Data section:
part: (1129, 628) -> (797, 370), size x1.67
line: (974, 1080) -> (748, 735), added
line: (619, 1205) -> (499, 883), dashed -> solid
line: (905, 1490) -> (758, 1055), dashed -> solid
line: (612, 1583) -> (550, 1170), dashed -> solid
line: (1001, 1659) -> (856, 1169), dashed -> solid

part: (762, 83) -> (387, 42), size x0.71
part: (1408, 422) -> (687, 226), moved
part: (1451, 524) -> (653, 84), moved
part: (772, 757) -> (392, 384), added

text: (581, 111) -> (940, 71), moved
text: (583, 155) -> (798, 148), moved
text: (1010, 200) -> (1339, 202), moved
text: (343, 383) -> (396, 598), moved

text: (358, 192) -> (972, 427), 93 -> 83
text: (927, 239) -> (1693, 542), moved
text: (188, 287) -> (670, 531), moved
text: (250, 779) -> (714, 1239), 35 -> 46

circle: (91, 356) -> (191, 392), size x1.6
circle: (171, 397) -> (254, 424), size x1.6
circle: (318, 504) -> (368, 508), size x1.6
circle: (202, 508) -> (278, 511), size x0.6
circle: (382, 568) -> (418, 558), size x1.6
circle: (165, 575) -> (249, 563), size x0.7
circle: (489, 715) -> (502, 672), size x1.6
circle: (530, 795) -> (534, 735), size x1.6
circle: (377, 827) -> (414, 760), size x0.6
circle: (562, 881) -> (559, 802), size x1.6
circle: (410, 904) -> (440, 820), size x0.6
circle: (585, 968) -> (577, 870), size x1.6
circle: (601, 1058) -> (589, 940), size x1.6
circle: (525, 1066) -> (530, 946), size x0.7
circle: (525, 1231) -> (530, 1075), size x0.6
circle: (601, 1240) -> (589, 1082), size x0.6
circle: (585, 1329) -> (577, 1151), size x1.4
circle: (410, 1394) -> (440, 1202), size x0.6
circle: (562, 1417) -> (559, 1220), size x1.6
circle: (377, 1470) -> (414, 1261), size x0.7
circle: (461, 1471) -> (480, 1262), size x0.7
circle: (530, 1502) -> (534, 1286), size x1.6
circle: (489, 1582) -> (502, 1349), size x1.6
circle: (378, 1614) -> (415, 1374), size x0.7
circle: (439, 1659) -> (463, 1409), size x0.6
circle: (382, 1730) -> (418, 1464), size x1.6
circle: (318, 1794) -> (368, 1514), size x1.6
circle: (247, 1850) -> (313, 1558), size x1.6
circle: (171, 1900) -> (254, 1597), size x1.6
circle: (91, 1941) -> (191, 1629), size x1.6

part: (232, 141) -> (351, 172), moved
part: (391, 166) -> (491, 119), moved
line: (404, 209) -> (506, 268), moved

Exercise objective: The response must consist solely of the number of lines in the listing above that contain "dashed".

Answer for the task: 4